Yeah it would be so fabulous if openSUSE would be stable and polished, have super new software and nice glitz, but it's damned *HARD* to achieve, technically and financially. SLED has the stability and polish, and reasonably new software. openSUSE has to be the "playground and test bed for freaks". This advances the distro.
I disagree completely. Again, you seem to have no idea of real-world situations. Factory might be a playground and test bed, but certainly not the release version of openSUSE, and it's good to know that Adrian and others agree with that. I use openSUSE at home and I certainly don't want to suffer from your proposal - my systems have to function, and if openSUSE can't provide the necessary balance between stability and being up-to-date, then it's gone and replaced by something that actually works. And I know a lot of people that have already gone down that route because of the software management problems in 10.1. Don't forget what Pascal wrote yesterday: "Also wrt the reputation of openSUSE (which is very important in order to get customers for SLED/SLES IMO)." This is exactly what happened in our office at work where everything is based on RedHat releases - we tried openSUSE (10.1) and because of many problems we decided not to go any step further. Sorry Novell, you have lost one possible customer there...
[...] What forcing? Hello! Who forced you?
If you want to have always the latest software versions in official openSUSE releases, then you effectively force all others to also use those possibly unstable and untested versions although they might prefer the stable versions in pratice. It's usually not easily possible to downgrade certain packages to get a stable release, so people are stuck.
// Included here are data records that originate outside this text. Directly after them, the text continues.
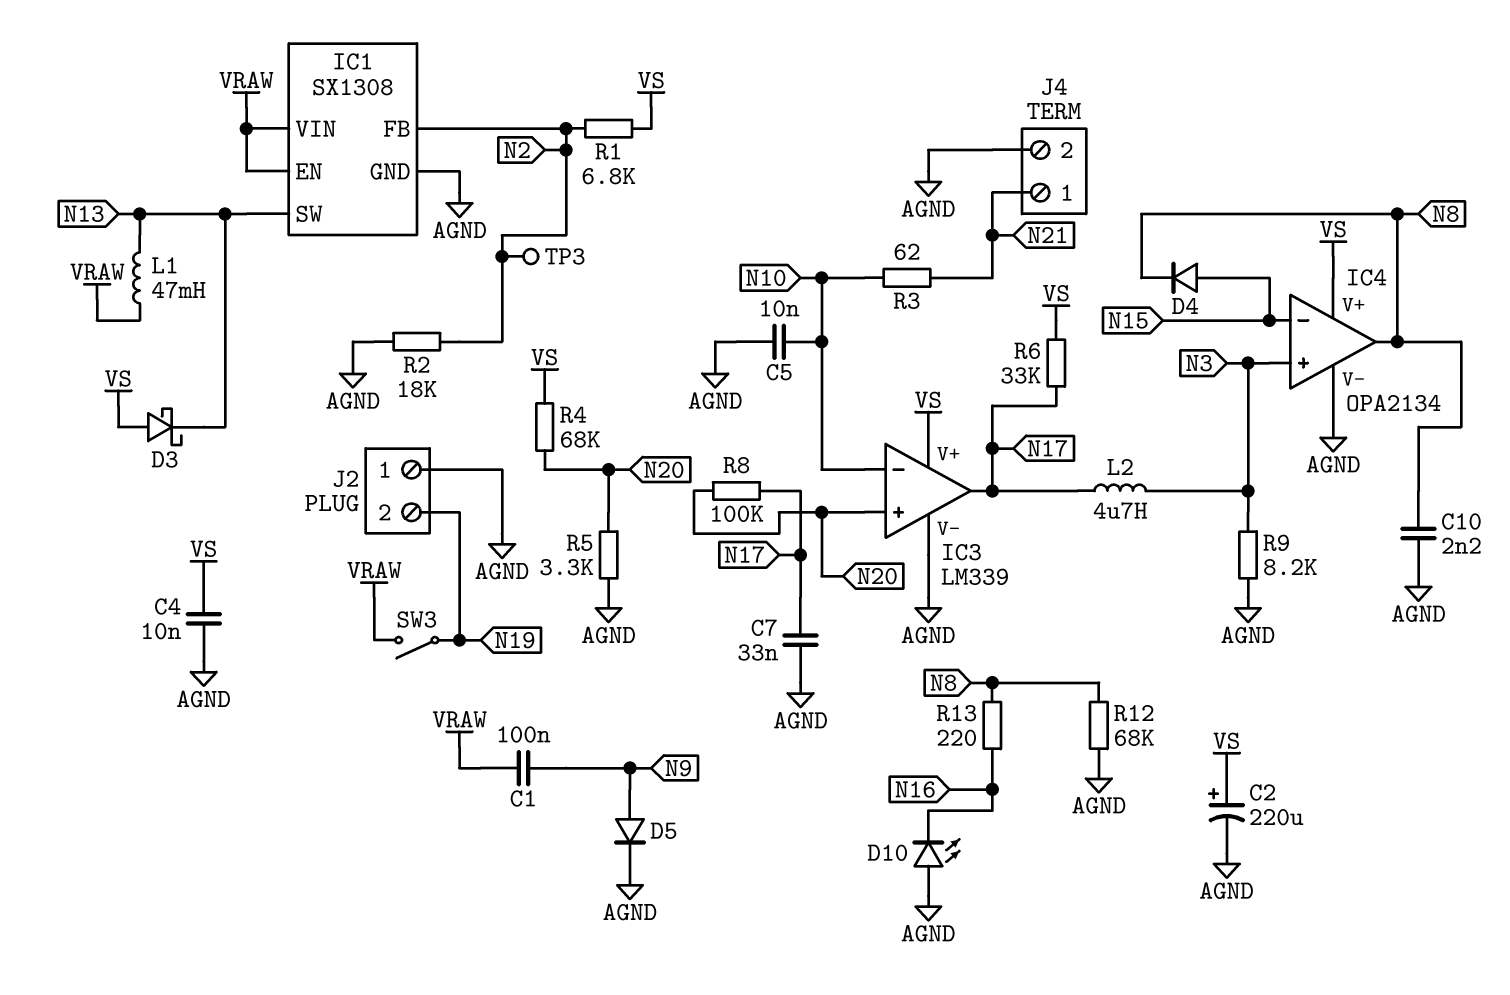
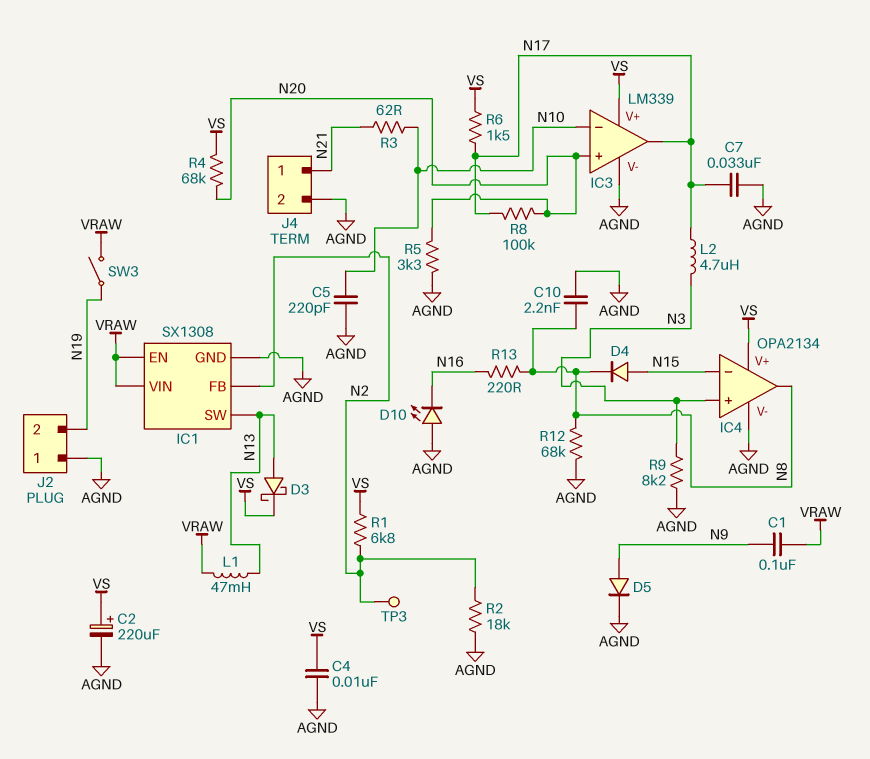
C5: 10nF (AGND, N10) -> 220pF (AGND, N10)
D3: schottky (A VS, K N13) -> schottky (A N13, K VS)
R6: 33k (N17, VS) -> 1.5k (N17, VS)

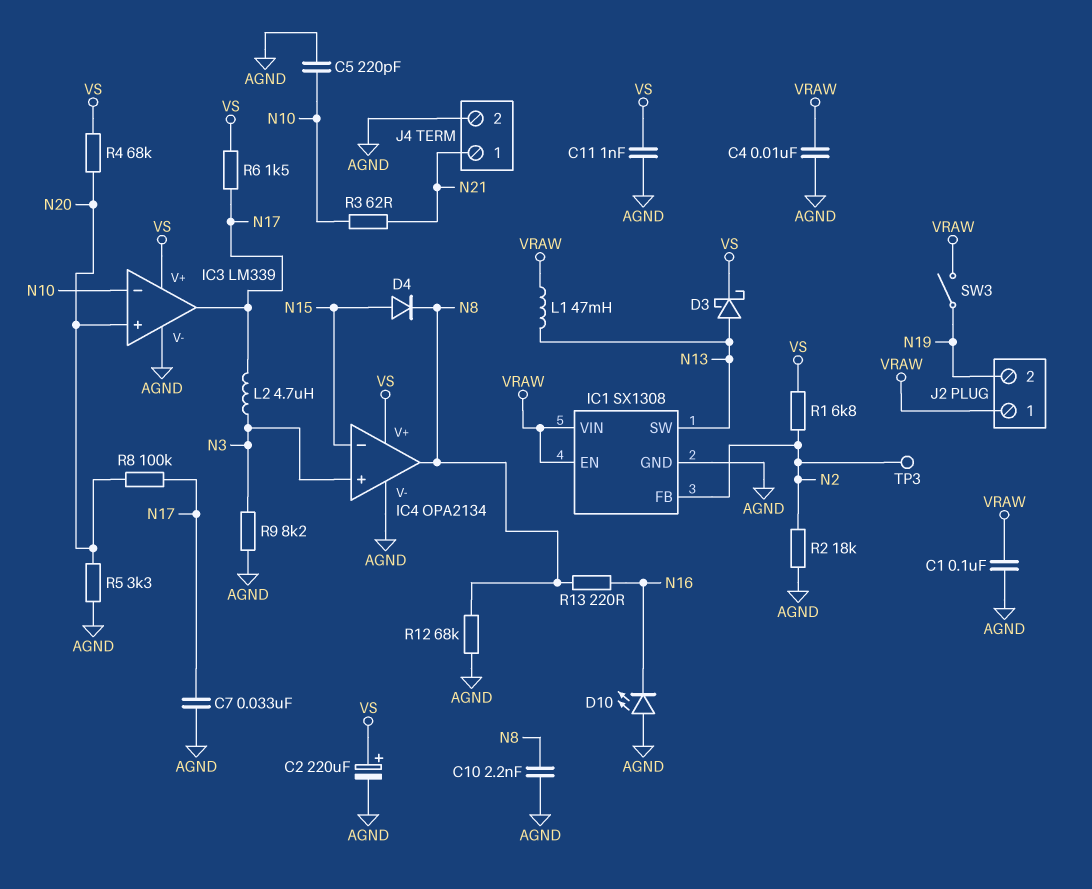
C1: 100nF (N9, VRAW) -> 100nF (AGND, VRAW)
C4: 10nF (AGND, VS) -> 10nF (AGND, VRAW)
C11: none -> 1nF (AGND, VS)
D5: diode (A N9, K AGND) -> none
J2 pin 1: AGND -> VRAW

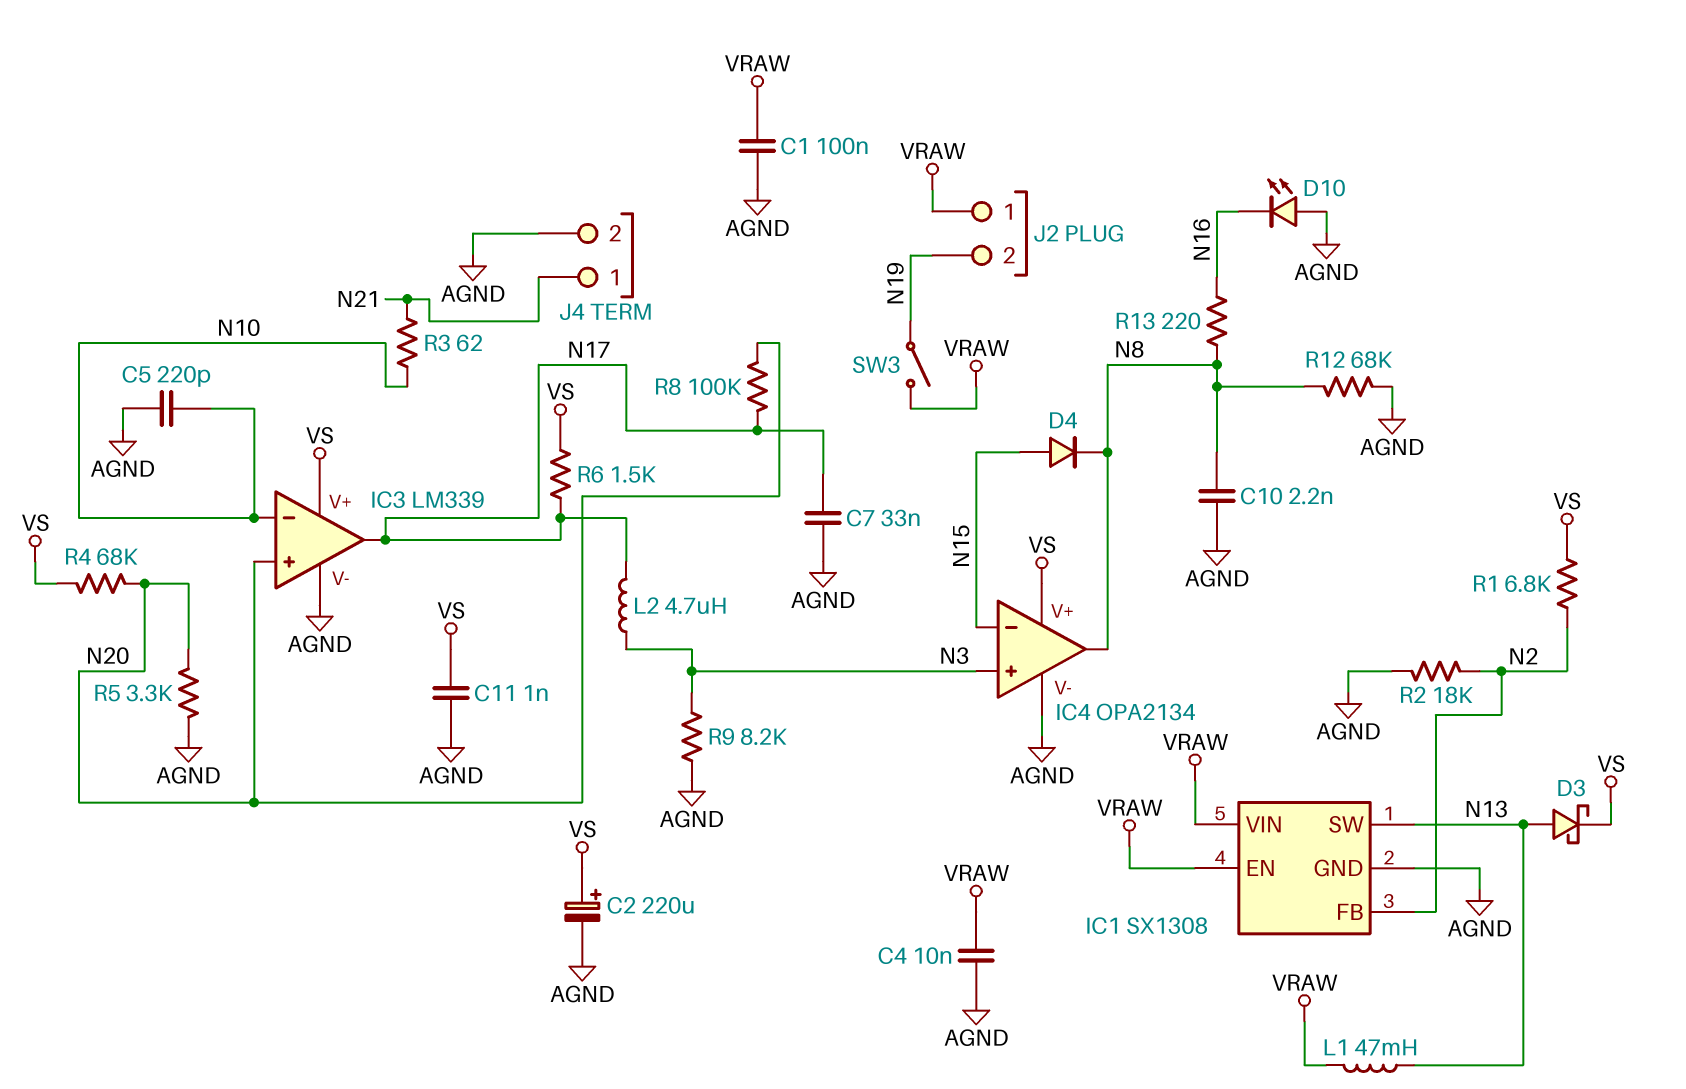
TP3: test point (N2) -> none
However, on the other hand it's usually much easier to upgrade software. As a consequence, an official openSUSE release should focus a bit more on stability and testing than bleeding edge software and those who want the latest and greatest can easily upgrade their systems via online repositories. Nobody said we should create another Debian stable release. It needs a good balance.
[...] Then, wrong product in the wrong place. If you want stability for production, SLED is the right thing to run.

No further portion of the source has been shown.